Monday, September 8, 2008

Getting my fix in Chinatown

Saturday was a quick, very wet, “get reacquainted” day with the city. I dropped my bags at the crib and set out to meet KC for a little food in Chinatown before being driven off the streets by Tropical Storm Hanna.

I’m pulled to Chinatown like shoppers are pulled to Harold Square or Saks or 14th Street and theater geeks are pulled to theater geek stuff.

No single group in New York lingers and mills about as well as the denizens of Chinatown. No single place in the city packs as many odd smells into an area, either. You can get a short travel fix (real travel is to Chinatown, what heroin is to methadone) just by getting off the subway on Canal and heading downtown, so when I’m jonesing, that’s where I go.

Chinatown is also my usual cheap-eats destination in the city. I’m sure there are other points of sustenance convergence and I have dedicated my life to finding them, but for a fallback, I can always count on Chinatown.
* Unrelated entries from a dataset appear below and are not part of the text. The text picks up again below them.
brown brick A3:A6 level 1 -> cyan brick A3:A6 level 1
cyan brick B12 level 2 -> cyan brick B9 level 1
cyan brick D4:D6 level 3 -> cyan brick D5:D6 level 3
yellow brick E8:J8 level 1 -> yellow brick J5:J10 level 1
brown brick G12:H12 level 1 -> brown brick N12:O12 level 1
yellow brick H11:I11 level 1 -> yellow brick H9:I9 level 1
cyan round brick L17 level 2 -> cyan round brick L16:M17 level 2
It has everything from tourist favorites to hole-in-the wall dumpling shops to street carts. Prices can range widely and wildly, so check the menu on the front of the shop.

I’ll be coming back to Chinatown again and again in this blog, so let me just say in this post that the inventor of “Menu on Shop Window” needs to be canonized (if he/she is Catholic … or converted posthumously and then canonized if not) so I can wear his/her graven image around my neck.
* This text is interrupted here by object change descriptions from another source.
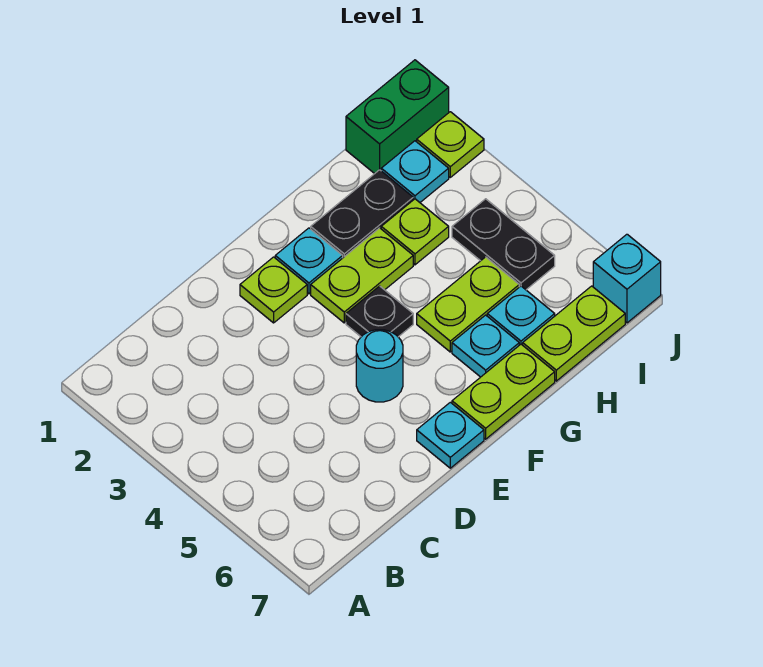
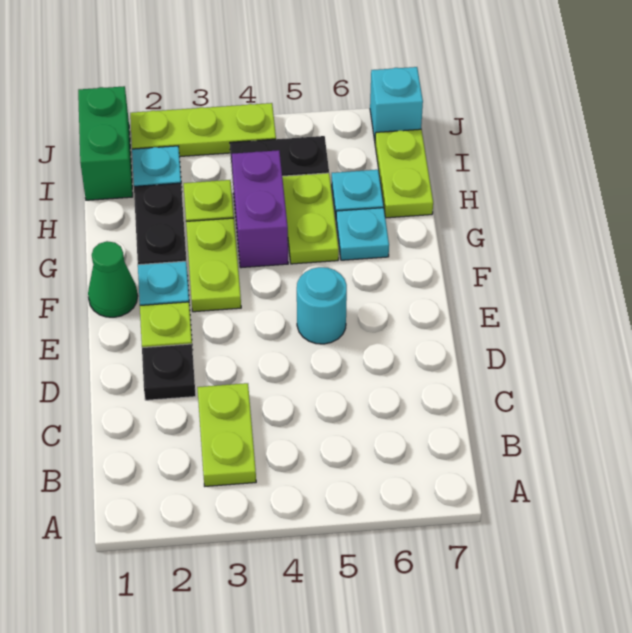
cyan plate E7 level 1 -> none
none -> green cone F1 level 1
black plate F4 level 1 -> black plate D2 level 1
lime plate F7:G7 level 1 -> lime plate B3:C3 level 1
none -> purple brick G4:H4 level 1
lime plate J2 level 1 -> lime plate J2:J4 level 1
I’ve heard it was an ancient Japanese thing where actual menu items and their prices were displayed in the window because the language was so damn complicated and the society so damn stratified that most of the populace was illiterate. I’m an egalitarian, but if ever there was a reason for oppressing the common man, it is “Menu on Shop Window.”

Of course, I was in Japan when I heard this creation myth, so it may be one of those spontaneous eruptions of genius. I don’t know. I do know I want to feel someone’s face on my heaving chest, and I’ll take what I can get. If you have a different story from a different culture, please let me know and I’ll let you in on a piece of the action when I start selling relics.